今日の九州北部は、少し汗ばむ様な晴れの天気でした。
週明けから天気が崩れ、いよいよ梅雨入りする可能性も高いです。
毎年の事ですが梅雨は、大雨が心配です。
一人で深夜の採集に出掛けて大雨で増水した池に落ちたり、家が床下浸水しそうになったり・・・恐ろしい記憶しか有りません(汗)
前置きが横道に逸れてしまいましたが今回は、夕方に行ったトカラノコギリクワガタ(中之島産)の産卵ケースの割り出しの様子をご紹介したいと思います。
画像は、3月下旬に組んだトカラノコギリクワガタの産卵のセット(産卵木を埋め込んでセットした容器の事)を引っくり返した様子です。
※大きな2匹の幼虫は二齢でその他の小さな幼虫は初齢です。
◆トカラノコギリクワガタ(中之島)の産卵方法を紹介した記事>>>
このセットは、飼育容器の底の方(産卵用マットをプレスした部分)に集中して産卵しており、画像の様に沢山の幼虫と卵が密集していました。
※その代わり朽ち木からは、余り出て来ませんでした・・・。
なお、ブラウン黒糖ゼリーやホワイト高タンパクゼリーなどの合成保存料や香料、着色料などが一切入っていないタンパク質強化配合タイプの国産昆虫ゼリーが産卵に適しています。
画像は、トカラノコギリの卵(下)と孵化して間も無い初齢(上)です。
孵化したばかりの幼虫は、数ミリの大きさでお腹の中に未だ何も入っていないので透き通っています。
マットの固まりを壊して出て来た幼虫です。
一番手前の頭が大きな幼虫は、初齢から二齢へと脱皮したばかりの幼虫です。
脱皮したばかりの幼虫は、体の大きさは脱皮前と余り変わらずに頭部だけが何倍も大きくなった状態になります。
脱皮して頭部が濃いオレンジ色になって固まると大きな頭部を利用して食べる量も増え、より大きく育って行きます。
この状態が終齢(三齢)への次の脱皮まで続きます。
大きく育った二齢(左)と初齢(右)です。
1回の脱皮の差ですが大きさの違いは一目同然です。
マットを固めた層(朽ち木の下の層)に潜り込んでいた幼虫です。
今回は、珍しく朽ち木に余り反応しなかったのですがノコギリクワガタなどの根食い系は、障害物の下に産卵する事が有るので根っこに見立てて朽ち木を保険程度で入れておいた方が良いと思います。

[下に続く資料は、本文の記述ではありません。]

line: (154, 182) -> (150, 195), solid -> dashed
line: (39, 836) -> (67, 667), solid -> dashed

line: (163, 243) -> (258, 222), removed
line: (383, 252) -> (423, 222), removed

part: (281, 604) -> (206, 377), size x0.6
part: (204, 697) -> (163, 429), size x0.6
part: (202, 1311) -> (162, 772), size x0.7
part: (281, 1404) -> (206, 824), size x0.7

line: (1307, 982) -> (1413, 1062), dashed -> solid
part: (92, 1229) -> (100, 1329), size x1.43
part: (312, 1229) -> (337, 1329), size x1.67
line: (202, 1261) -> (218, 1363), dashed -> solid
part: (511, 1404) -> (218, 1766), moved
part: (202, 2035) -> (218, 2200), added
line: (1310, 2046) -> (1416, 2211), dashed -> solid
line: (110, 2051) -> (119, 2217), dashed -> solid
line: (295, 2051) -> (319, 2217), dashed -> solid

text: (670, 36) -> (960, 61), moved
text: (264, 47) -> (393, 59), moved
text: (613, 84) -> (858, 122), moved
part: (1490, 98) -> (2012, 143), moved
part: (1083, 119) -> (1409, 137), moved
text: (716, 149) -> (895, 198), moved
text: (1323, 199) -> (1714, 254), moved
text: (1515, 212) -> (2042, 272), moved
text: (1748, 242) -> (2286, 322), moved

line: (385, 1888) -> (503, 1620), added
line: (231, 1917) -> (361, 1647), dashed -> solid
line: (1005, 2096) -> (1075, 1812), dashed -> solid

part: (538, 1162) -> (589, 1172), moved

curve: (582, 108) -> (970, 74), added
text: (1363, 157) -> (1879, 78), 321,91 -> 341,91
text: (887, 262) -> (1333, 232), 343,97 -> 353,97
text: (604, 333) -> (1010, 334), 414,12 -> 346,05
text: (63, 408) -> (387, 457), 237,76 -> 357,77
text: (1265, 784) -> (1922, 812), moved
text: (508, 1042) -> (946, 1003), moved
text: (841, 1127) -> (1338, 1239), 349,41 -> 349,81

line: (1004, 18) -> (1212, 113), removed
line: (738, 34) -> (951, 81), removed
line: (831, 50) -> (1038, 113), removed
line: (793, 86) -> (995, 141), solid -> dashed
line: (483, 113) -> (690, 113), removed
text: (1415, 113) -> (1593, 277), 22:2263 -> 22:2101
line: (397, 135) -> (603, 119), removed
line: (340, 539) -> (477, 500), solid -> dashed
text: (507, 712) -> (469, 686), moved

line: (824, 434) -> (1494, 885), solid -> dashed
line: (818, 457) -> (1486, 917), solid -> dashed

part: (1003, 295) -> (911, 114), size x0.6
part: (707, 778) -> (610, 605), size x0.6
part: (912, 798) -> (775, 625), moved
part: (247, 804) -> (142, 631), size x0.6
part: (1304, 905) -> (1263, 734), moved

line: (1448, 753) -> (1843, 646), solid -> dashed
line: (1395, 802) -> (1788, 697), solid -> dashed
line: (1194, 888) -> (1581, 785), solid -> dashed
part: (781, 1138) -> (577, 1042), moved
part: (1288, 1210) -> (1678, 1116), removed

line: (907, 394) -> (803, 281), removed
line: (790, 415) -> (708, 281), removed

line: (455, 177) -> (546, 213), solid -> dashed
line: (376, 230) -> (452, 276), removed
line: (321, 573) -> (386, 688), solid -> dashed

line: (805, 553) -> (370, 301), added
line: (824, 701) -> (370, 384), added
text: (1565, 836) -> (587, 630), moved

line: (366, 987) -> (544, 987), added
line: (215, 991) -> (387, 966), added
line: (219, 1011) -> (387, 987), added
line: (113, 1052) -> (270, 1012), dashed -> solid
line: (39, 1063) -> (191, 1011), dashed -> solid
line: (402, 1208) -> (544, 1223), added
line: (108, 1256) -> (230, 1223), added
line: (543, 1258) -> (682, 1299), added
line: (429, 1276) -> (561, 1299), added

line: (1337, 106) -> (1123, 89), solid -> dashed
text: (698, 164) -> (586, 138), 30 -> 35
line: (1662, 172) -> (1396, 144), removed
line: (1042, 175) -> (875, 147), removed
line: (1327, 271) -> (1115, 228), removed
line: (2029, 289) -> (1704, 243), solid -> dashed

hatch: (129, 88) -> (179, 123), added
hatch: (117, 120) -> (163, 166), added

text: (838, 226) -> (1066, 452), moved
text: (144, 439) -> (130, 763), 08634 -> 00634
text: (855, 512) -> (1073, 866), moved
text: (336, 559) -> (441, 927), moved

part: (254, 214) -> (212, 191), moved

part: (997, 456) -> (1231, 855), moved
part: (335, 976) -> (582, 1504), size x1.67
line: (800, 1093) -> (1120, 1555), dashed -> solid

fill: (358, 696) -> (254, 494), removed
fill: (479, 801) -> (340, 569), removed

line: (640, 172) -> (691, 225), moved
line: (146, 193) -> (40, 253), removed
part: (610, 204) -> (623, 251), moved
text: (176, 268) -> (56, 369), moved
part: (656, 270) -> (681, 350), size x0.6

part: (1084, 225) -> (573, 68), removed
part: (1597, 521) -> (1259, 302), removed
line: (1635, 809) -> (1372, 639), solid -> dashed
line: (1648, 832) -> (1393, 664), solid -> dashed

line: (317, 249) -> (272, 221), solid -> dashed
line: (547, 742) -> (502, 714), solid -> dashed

(個人的な意見ですが)
トカラノコギリの卵です。
卵は、個別管理を行うと面倒な上に雑菌や乾燥の心配が出て来ます。
そこで飼育容器に割った後のマットと一緒に戻して埋め込んでおくと勝手に孵化して育つので楽です。
産卵セットは、1回の割り出しで全部の幼虫を回収出来ないので割りカス(産卵セットに用いたマットと朽ち木片)は、飼育容器に戻して4週間から1ヶ月ほど保管される事をお勧めします。
先のご説明のとおり、卵も一緒に埋め込んでおくと4週間から1ヶ月後には孵化して、ある程度の大きさまで育っているので引っくり返して回収すると良いです。
※今回は、確認出来た数だけでも20個ほどの卵を埋め込みました。
なお、割カスを入れた飼育ケースには、テープやメモ用紙に種類や産地などの情報と割り出し日を記載して貼り付けておくと確実に管理ができます。
今回は、18匹の幼虫を回収しました。
割りカスの中に戻した卵を加えると最終的には40匹くらいの数になると思います。
1回目の割り出しで卵が多い産卵セットの割りカスからは、最初に割り出した幼虫の数を大きく上回る幼虫が出てくる事が有ります。
最近、虫吉では親虫のメスが幼虫を捕食(子供食い)する前に早めに割り出す様にしています。
なので割りカスから30から40匹を上回る幼虫が出て来て驚かされます。
割り出した幼虫は、一時管理用カップに無添加虫吉幼虫マットを固めずに入れて5から7日ほど養生させて二齢まで育った物からブナ菌糸ビン550ccに入れると良いです。
(現在は、「ブナ遮光ボトル500cc超固詰めタイプ」に商品の仕様変更が発生しています。)
※割り出し時の傷や虚弱や異常がある幼虫を見極める為に様子を見た方が餌のロスを減らす事が出来ます。
初齢のままだった場合は、二齢になるまで更に数日待ってから菌糸ビンに入れても遅くは有りません。
なお、カップには、幼虫管理ラベルを貼るスペースが無いのでビニールテープかマスキングテープに種類や産地などの情報と割り出し日を記載して1匹(1個)ずつ貼っておくと管理ミスを防止できます。